Professor Tettenborn suggests that the distinguishing feature of the disappointed legatee example is that it is envisaged that some act or decision of the other contracting party is to intervene. "2 In some cases this appears decisive; a purchaser of a building does not appear to acquire rights against the builder who had agreed with the original owner to take proper care in construction. The decision of the original owner to sell to the purchaser has intervened so that it cannot be said that the contract to build purported to confer a benefit upon the subsequent purchaser3.

However, in the case of the disappointed legatee there is no further decision of the testator to benefit his children which needs to be taken after the agreement to draft the will has been entered into. Stevens4 submits that the correct distinction is that there is still potential for the benefit of the inheritance to be denied to them by the father changing his will whereas once the builder has constructed the conservatory it cannot be taken down without the daughter's consent. The next point of uncertainty comes from the question of the strength of the presumption of enforceability of s. 1(1)(b).

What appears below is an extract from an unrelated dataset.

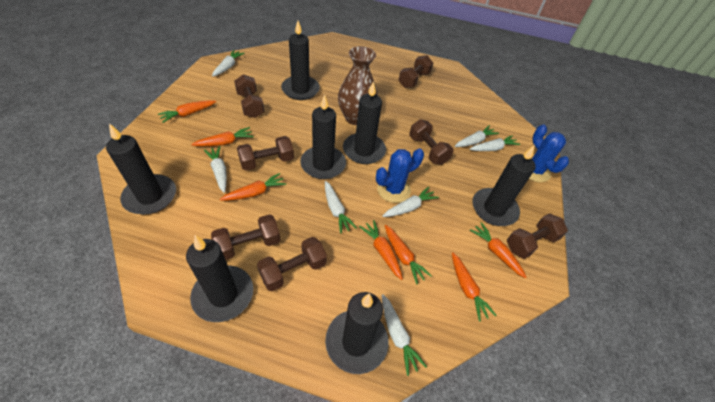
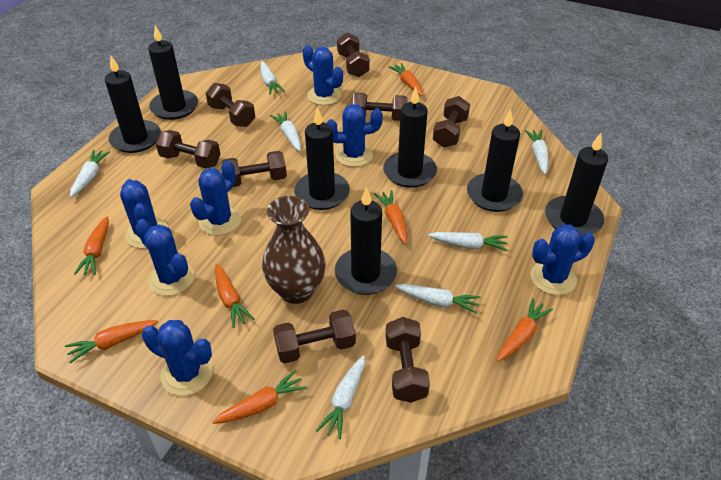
blue cactus: 2 -> 7
brown dumbbell: 7 -> 8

This will be rebutted if it can be shown that on the proper construction of the contract it appears that the parties did not intend the term to be enforceable by the third party. On the one hand, Professor Burrows, the Law Commissioner directly responsible for the report, has described the presumption as a "strong

one"5. However, regarding the context of construction work the Report states that due to the "existence of the connected head-contract and the background practice and understanding of the construction industry" the usual construction will be that it is not intended that the employer will have rights under the contract.

However, if this approach of referring to background practice and understanding of an industry is taken to its logical conclusion, claims under the Act based on s. 1(1)(b) would only succeed where a claim would already exist as it would only be in those circumstances that the background practice was consistent with a third party having enforceable rights. If this is correct, the presumption of enforceability is not a strong one as the Act will simply follow the pattern of enforceability in place before it came into force.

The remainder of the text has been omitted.